Information asymmetry and debt sustainability

Detalhes bibliográficos
Ano de defesa: 2019
Autor(a) principal: Leite, João Pedro Rudge
Orientador(a): Araujo, Luis Fernando Oliveira de, Martins-da-Rocha, Victor Filipe
Banca de defesa: Não Informado pela instituição
Tipo de documento: Dissertação
Tipo de acesso: Acesso aberto
Idioma: eng
Instituição de defesa: Não Informado pela instituição
Programa de Pós-Graduação: Não Informado pela instituição
Departamento: Não Informado pela instituição
País: Não Informado pela instituição
Palavras-chave em Português:
Palavras-chave em Inglês:
Link de acesso: http://hdl.handle.net/10438/27469
Resumo: Bulow and Rogoff (1989) proved that, in a competitive financial market, the threat of credit exclusion alone cannot sustain repayment of sovereign debt, as the defaulting government can still enter cash-in-advance insurance contracts. Phan (2016) extended the analysis to the case where the government has some private information about the underlying distribution of future economic shocks. He proved that, in a strategic environment where a sovereign trades with several competing foreign investors, there exists a perfect Bayesian equilibrium with signaling where a high type government repays some positive level of debt while the low type government prefers to default. The objective of this paper is to push forward the analysis in Phan (2016) in several directions. We first make a thorough analysis of the properties of the stationary value function and provide a rigorous proof of existence of a positive self-enforcing and not-too-tight debt limit in the model of Phan (2016).

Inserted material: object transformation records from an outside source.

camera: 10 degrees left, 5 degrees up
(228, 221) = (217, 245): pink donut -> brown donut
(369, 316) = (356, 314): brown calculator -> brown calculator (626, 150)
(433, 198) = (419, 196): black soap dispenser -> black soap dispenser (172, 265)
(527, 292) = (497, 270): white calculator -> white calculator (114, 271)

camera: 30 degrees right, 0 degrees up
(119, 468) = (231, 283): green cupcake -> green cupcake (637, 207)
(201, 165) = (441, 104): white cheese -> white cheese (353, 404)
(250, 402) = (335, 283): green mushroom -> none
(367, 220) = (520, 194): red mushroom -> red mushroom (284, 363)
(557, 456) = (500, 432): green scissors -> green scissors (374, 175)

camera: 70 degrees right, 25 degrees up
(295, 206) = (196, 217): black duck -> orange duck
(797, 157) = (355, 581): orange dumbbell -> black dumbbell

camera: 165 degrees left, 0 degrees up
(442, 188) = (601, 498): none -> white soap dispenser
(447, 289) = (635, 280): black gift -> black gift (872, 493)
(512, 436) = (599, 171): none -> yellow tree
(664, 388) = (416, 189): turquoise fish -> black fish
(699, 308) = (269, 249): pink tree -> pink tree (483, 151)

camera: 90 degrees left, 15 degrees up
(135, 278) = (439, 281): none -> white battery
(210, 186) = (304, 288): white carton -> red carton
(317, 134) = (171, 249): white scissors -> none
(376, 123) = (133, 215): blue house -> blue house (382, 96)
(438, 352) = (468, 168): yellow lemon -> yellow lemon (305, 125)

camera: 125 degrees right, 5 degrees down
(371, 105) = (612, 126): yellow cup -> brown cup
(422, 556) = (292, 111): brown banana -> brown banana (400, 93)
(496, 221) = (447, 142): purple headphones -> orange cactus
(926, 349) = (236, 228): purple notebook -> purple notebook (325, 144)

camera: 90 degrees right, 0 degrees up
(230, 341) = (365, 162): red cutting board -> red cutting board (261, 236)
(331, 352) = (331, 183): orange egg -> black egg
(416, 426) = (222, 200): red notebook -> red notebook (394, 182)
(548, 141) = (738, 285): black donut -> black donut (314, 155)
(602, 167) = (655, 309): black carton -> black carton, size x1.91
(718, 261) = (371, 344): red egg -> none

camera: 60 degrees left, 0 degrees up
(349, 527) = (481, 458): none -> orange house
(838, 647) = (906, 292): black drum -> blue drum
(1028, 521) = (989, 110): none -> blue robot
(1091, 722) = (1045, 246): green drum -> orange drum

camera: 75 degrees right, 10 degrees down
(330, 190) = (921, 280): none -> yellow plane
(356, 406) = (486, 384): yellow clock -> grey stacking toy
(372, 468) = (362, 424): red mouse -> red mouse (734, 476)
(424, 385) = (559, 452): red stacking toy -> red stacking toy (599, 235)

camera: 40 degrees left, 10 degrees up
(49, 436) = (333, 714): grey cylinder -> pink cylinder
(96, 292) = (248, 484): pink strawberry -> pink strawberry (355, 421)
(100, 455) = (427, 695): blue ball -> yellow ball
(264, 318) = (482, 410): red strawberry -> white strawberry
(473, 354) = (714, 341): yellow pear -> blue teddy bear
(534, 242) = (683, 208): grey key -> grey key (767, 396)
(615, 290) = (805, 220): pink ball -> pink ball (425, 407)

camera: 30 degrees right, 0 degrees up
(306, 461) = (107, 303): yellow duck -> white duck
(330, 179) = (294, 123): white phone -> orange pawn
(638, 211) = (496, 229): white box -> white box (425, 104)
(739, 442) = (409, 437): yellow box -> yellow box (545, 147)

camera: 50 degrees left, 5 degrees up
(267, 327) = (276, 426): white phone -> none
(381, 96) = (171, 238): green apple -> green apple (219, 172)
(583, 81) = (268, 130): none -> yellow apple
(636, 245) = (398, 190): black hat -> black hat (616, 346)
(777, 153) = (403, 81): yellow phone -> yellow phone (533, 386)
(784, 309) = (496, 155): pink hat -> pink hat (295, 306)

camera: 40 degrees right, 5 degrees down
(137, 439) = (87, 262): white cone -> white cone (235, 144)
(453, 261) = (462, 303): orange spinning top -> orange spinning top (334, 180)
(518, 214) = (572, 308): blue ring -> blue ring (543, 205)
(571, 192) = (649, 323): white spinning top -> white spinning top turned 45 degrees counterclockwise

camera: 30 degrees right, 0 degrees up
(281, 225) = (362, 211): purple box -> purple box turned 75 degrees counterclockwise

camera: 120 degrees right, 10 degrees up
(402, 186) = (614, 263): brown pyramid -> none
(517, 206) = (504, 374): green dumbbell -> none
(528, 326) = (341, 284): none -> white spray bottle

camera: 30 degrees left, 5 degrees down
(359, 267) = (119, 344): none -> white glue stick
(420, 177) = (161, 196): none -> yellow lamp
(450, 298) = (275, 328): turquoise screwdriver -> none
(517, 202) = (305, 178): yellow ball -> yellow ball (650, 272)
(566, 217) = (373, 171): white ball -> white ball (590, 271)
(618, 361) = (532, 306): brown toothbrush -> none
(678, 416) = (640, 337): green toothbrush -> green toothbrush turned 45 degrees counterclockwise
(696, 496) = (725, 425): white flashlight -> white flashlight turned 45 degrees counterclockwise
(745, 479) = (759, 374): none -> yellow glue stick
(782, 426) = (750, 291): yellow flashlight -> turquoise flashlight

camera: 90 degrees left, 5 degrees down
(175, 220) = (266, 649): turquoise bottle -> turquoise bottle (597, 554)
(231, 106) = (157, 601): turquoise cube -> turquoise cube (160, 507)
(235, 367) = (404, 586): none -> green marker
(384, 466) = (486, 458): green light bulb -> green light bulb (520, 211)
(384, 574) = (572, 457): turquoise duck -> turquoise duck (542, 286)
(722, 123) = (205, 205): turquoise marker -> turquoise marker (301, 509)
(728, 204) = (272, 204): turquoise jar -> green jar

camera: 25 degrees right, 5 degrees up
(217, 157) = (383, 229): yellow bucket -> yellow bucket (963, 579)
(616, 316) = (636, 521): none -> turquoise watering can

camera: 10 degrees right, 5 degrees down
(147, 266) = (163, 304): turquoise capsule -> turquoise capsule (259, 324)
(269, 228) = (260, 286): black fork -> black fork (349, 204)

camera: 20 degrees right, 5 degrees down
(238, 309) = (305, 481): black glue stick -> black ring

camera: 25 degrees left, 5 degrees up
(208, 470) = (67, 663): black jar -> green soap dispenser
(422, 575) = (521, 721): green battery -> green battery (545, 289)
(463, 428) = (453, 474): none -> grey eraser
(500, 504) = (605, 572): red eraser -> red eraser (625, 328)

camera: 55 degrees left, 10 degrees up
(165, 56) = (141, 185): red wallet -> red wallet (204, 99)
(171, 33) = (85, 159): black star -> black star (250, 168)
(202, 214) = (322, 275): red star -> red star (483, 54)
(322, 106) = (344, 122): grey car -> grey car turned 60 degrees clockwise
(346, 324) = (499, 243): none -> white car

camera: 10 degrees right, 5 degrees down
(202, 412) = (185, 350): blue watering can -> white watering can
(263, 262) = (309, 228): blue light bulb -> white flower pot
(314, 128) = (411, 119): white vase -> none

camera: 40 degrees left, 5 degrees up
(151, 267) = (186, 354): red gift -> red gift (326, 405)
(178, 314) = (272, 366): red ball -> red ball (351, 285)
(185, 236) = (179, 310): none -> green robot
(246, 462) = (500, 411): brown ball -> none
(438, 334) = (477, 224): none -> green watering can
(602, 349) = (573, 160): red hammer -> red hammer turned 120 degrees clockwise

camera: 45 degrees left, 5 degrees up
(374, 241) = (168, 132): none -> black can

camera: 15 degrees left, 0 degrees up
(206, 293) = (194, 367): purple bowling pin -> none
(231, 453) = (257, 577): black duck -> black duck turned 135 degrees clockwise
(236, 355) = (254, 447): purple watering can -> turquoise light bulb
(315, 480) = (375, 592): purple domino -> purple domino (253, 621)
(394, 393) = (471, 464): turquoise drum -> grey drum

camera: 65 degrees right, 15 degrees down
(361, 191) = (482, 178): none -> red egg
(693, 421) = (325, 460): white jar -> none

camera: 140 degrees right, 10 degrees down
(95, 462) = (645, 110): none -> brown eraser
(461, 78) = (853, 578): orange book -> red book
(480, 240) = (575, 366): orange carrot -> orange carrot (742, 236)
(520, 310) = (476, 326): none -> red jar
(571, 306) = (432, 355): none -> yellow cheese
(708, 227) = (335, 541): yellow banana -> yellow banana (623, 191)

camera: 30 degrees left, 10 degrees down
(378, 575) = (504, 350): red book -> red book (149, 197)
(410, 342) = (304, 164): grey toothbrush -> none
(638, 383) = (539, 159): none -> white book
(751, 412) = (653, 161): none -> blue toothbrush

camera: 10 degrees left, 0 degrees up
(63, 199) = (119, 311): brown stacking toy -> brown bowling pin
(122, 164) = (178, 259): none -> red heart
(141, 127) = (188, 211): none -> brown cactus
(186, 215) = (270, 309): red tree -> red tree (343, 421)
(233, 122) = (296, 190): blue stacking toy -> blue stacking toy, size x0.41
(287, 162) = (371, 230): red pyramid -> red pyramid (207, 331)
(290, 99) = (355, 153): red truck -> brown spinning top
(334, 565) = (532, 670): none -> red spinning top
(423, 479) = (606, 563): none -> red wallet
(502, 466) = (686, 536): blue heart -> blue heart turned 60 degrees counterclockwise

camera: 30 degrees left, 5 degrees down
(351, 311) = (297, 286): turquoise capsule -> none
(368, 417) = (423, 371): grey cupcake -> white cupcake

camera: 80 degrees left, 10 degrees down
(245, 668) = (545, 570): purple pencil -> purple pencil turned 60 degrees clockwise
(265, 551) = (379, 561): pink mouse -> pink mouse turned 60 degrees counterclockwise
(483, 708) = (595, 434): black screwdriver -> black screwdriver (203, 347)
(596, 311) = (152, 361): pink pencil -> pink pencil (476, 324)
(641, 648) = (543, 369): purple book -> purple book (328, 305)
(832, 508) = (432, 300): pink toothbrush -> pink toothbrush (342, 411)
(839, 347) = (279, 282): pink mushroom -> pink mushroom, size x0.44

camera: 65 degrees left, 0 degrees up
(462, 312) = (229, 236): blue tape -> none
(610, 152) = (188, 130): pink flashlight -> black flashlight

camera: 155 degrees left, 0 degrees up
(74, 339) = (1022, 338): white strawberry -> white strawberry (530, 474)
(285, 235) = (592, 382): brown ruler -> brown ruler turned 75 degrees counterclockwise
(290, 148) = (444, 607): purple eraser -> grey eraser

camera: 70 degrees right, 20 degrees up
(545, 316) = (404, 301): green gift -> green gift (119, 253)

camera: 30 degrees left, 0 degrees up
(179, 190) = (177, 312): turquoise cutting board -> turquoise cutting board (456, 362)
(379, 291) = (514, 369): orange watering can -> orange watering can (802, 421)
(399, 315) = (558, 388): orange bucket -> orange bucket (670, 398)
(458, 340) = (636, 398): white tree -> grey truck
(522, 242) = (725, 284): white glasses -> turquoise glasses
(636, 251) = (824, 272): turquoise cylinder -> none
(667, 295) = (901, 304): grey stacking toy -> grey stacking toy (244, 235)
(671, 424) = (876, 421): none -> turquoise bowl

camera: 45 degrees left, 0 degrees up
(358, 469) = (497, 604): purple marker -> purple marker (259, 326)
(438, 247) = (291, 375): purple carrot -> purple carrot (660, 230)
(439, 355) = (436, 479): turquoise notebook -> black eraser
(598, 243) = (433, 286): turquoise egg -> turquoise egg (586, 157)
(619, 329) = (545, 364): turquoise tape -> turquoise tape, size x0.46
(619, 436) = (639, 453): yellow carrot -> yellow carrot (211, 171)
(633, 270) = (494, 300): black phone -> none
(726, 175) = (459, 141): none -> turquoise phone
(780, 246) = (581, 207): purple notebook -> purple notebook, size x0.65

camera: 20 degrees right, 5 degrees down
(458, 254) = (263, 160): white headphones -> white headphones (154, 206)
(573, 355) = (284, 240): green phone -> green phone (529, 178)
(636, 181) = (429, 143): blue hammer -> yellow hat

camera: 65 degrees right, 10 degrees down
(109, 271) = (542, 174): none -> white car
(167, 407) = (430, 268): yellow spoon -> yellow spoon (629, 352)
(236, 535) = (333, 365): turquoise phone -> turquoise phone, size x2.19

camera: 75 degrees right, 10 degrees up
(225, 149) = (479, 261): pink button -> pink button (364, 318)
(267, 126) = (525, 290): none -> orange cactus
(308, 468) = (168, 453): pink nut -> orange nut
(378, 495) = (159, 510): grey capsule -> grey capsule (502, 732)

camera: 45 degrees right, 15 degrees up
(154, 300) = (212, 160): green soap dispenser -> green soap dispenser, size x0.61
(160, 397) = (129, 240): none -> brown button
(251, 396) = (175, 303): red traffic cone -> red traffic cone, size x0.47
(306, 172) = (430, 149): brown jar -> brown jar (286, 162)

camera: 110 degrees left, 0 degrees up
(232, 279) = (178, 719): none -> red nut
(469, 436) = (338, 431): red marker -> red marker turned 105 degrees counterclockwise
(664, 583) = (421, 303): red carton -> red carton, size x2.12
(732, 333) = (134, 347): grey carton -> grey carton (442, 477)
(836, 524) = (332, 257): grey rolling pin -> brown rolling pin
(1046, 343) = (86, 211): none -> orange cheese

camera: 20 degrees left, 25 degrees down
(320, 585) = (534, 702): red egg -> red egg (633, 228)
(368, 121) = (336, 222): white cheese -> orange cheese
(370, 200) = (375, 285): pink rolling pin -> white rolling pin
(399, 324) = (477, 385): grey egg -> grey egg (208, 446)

We then show that the repayment incentives at the endogenous debt limit are the same for both types of government. Finally, we refine the equilibrium concept in Phan (2016) by requiring investors’ beliefs to be consistent with the government’s strategies along the equilibrium path (as in Phan (2016)) but also out-of-equilibrium paths. We show that our refined equilibrium exists only if investors’ belief about the government’s future income is not too optimistic.